Assigned task ::
From the entries that follow, copy each line in which "hatch" appears.
== Provided records ==
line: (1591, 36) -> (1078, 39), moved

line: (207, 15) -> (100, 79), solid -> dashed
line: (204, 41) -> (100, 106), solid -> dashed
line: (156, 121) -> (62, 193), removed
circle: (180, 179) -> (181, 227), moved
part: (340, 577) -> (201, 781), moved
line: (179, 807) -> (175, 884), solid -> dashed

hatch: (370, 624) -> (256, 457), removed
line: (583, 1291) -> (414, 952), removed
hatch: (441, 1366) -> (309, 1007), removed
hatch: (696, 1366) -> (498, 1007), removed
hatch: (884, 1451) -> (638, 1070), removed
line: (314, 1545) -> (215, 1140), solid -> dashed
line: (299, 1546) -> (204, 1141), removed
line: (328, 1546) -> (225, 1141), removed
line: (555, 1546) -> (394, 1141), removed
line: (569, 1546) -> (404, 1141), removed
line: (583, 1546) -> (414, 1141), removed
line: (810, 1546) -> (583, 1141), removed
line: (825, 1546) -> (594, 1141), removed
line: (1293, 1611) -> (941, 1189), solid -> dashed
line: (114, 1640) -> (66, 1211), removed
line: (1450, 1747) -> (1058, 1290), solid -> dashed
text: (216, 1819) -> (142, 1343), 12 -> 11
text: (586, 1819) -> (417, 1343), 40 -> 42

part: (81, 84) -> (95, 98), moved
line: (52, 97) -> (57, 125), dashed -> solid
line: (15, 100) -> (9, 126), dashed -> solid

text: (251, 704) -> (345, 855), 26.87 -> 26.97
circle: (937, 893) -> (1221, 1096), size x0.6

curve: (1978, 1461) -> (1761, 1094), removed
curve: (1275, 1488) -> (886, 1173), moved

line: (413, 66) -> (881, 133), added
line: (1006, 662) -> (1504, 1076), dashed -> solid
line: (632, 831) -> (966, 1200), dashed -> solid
===
Answer section ::
hatch: (370, 624) -> (256, 457), removed
hatch: (441, 1366) -> (309, 1007), removed
hatch: (696, 1366) -> (498, 1007), removed
hatch: (884, 1451) -> (638, 1070), removed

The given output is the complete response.